Background: A comprehensive understanding of clinical risk factors for developing foot ulcerations would help clinicians to categorize patients by their risk status and schedule intervention resources accordingly to prevent amputation.
Objective: To evaluate risk factors for foot ulcerations among persons with diabetes mellitus.
Method: We enrolled 225 age-matched patients, 46.7% male, with a ratio of approximately 1:2 cases: controls (76 case-patients and 149 control subjects). Case-patients were defined as subjects who met the enrollment criteria and who had an existing foot ulceration or a recent history of a foot ulceration. Control subjects were defined as subjects with no history of foot ulceration. A stepwise logistic regression model was used for analysis.

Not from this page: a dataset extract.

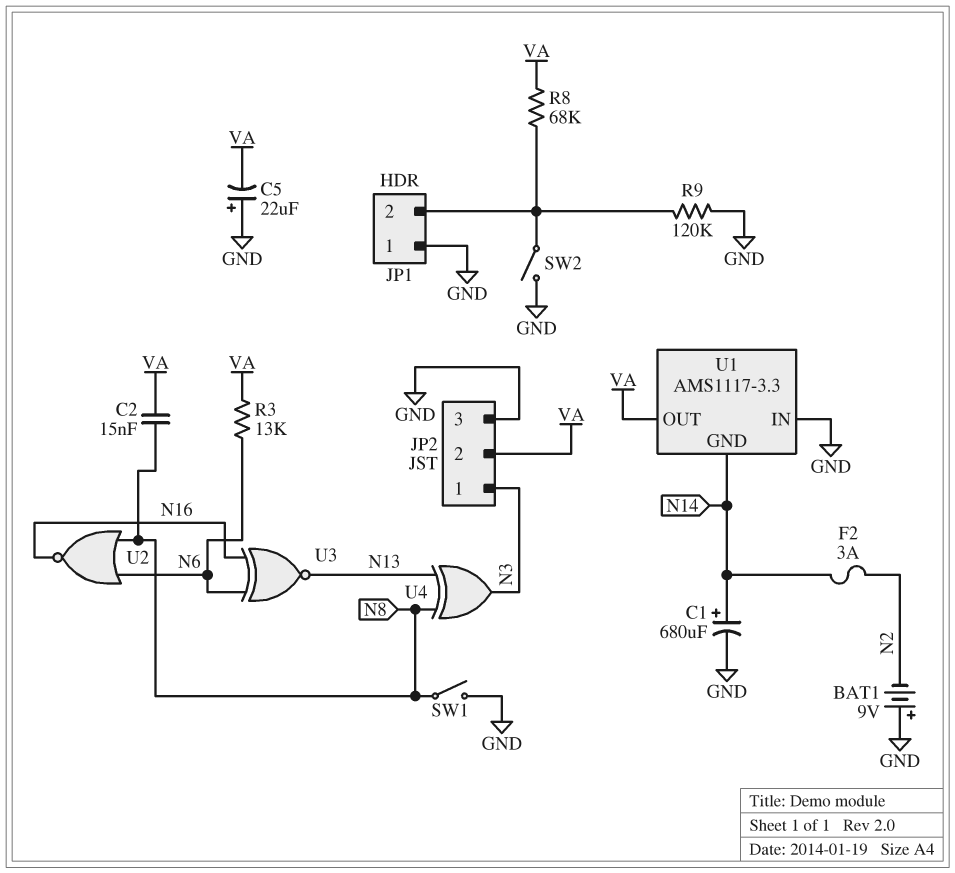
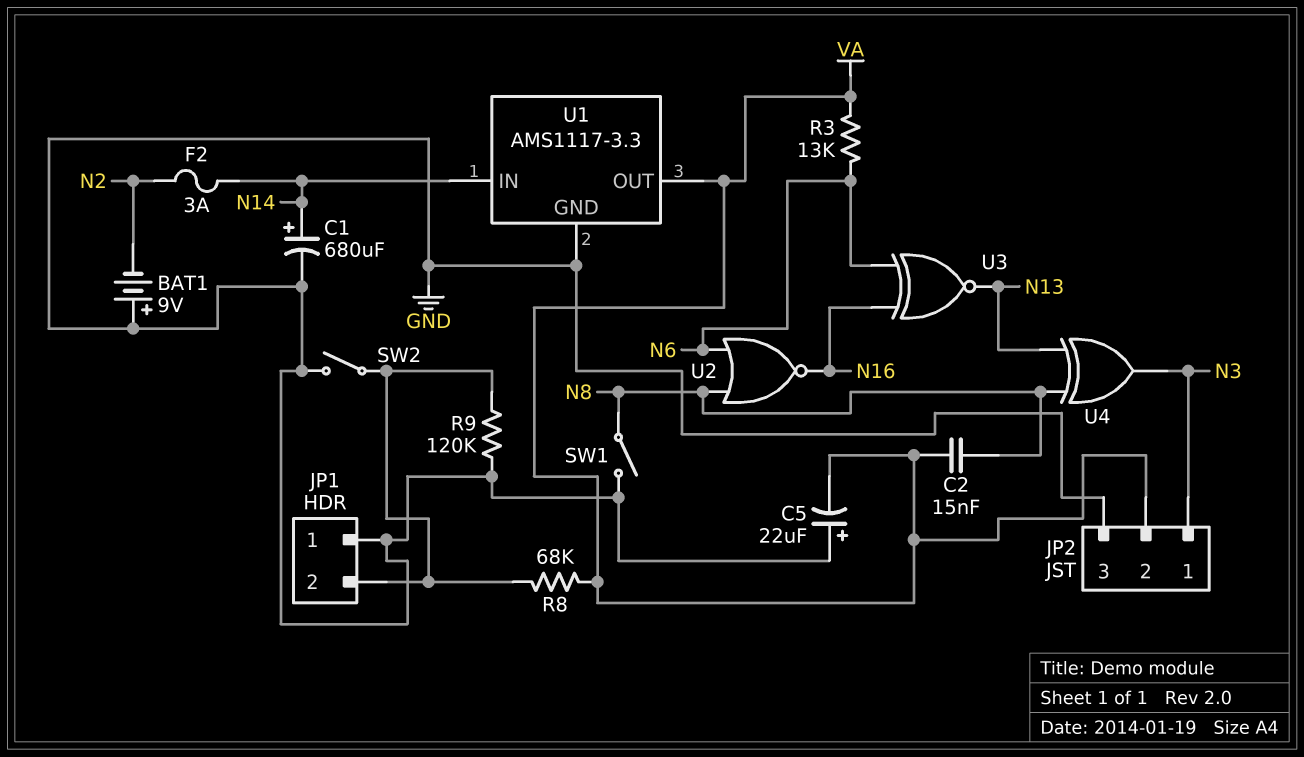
U1 pin GND: N14 -> GND
U1 pin IN: GND -> N14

Results: An elevated plantar pressure (> 65 N/cm2), history of amputation, lengthy duration of diabetes (> 10 years), foot deformities (hallux rigidus or hammer toes), male sex, poor diabetes control (glycosylated hemoglobin > 9%), 1 or more subjective symptoms of neuropathy, and an elevated vibration perception threshold (> 25 V) were significantly associated with foot ulceration. In addition, 59 patients (78%) with ulceration had a rigid deformity directly associated with the site of ulceration. No significant associations were noted between vascular disease, level of formal education, nephropathy, retinopathy, impaired vision, or obesity and foot ulceration on multivariate analysis.
Conclusions: Neuropathy, foot deformity, high plantar pressures, and a history of amputation are significantly associated with the presence of foot ulceration. Although vascular and renal disease may result in delayed wound healing and subsequent amputation, they are not significant risk factors for the development of diabetic foot ulceration.